A WMAM approach would most likely begin by establishing a minimum threshold for contribution to a patient’s care that would have to be reached to be considered to receive credit. Models would also probably begin by putting more weight toward primary care and be reworked and recalibrated periodically to minimize gaming or other unintended consequences. Having a single, gold standard algorithm would reduce uncertainty, improve transparency, facilitate investment, and above all ensure that all parties involved in attribution work from the same fair starting and ending points.

How could we realistically go from 150 models to 1? Like many sociotechnical issues in medicine, the socio-related challenges are far larger than their technical counterparts. First, CMS and organizations such as the National Quality Forum should form a public-private partnership to manage the process and provide financial resources to support new model development. An important aspect of this partnership should be patient education about the importance of attribution so that they be allies with their physicians in working toward a more accurate and equitable model. Part of this education would include information and processes for self-attribution,4 which, in many settings, would obviate the need for models and give a much more accurate picture of the patient’s experience. Evaluating prospective vs. retrospective approaches, the correct approach for weighing primary vs specialty care, and the interactions of any new attribution model with population health strategies and other care that occurs outside of the traditional clinical visit are 3 of many basic tasks that would need to be completed before arriving at a consensus model.

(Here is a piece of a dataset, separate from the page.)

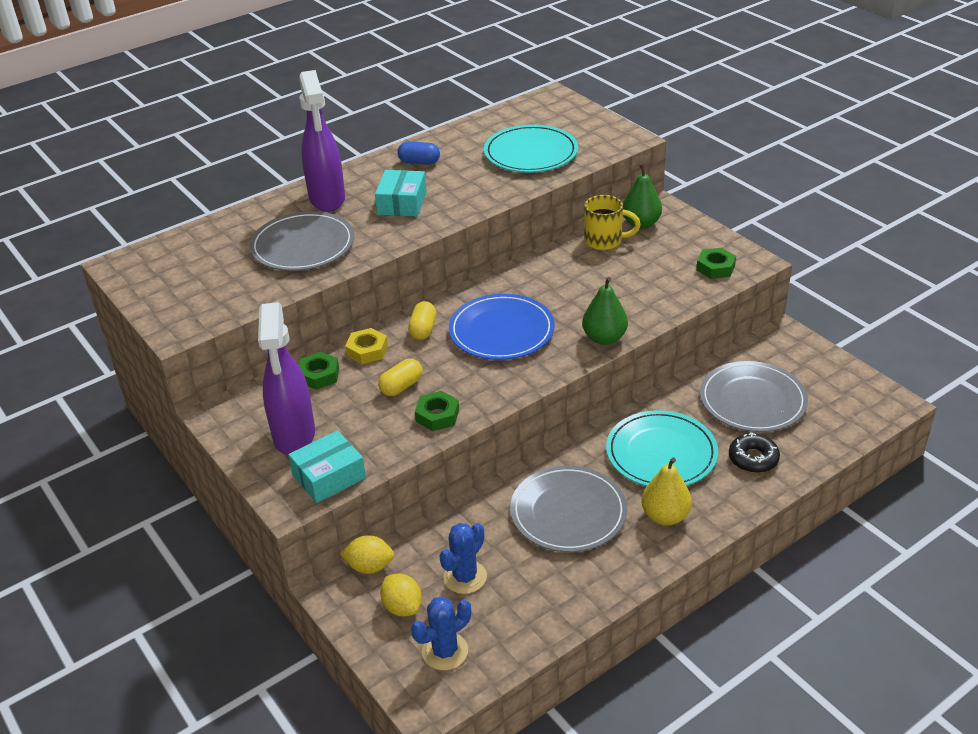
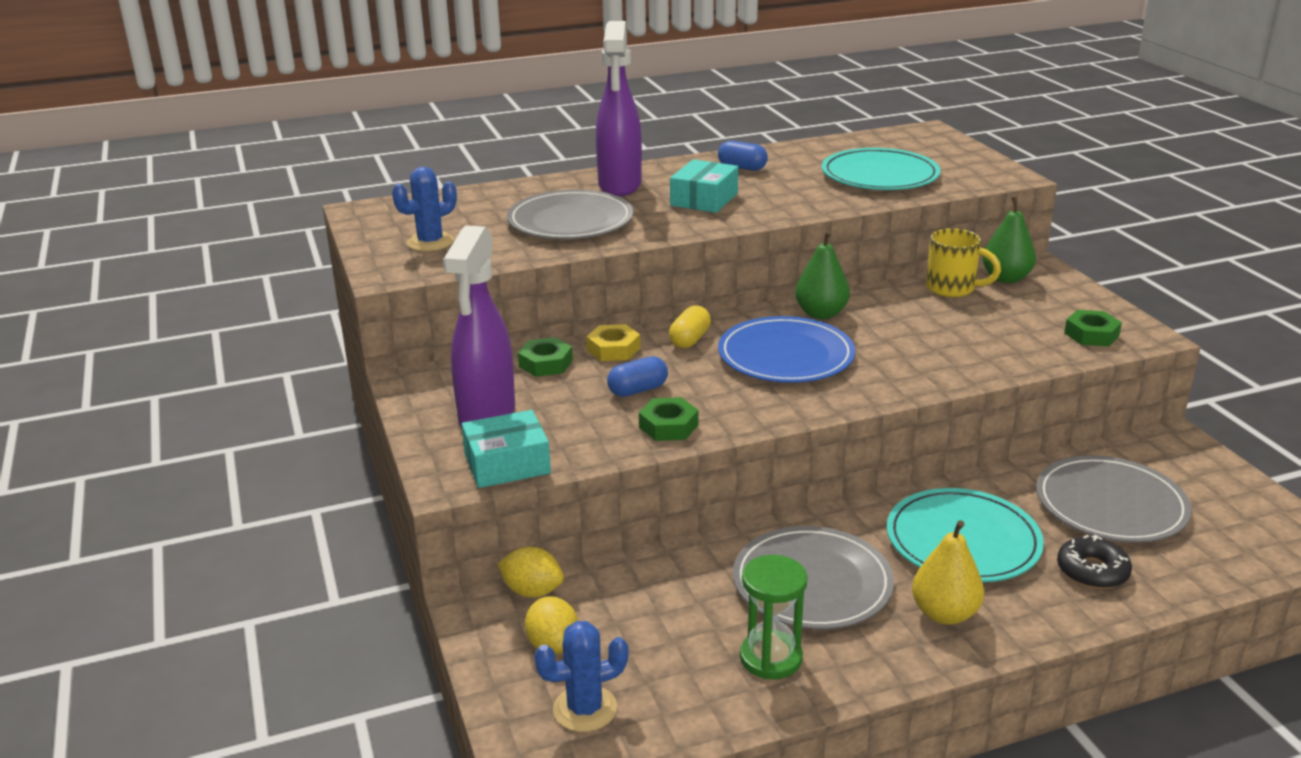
camera: 15 degrees right, 10 degrees down
(401, 386) = (638, 390): yellow capsule -> blue capsule
(465, 577) = (647, 628): blue cactus -> blue cactus (430, 242)
(559, 579) = (771, 658): none -> green hourglass
(604, 338) = (915, 383): green pear -> green pear (821, 314)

Because of the complexity and the scope of modernizing medical attribution, the Center for Medicare and Medicaid Innovation is an ideal place for the development to happen. We also must enter the process with the understanding that version 1 will not be perfect, that pilots will be necessary, and that the model’s development will require a great deal of iteration until we achieve the gold standard.

A decade ago, a group of health policy experts noted that “[i]n the long run, payers and providers may benefit from the development of a single, consistent attribution method for both medical home and ACO reforms.”2 Now that value-based care is modernizing the way medicine is practiced and care is delivered, and healthcare organizations are already using sophisticated algorithms in areas ranging from analyzing retinal images to predicting length of stay, a concerted, well-funded effort could modernize attribution and more fairly distribute both responsibility and rewards for care and outcomes.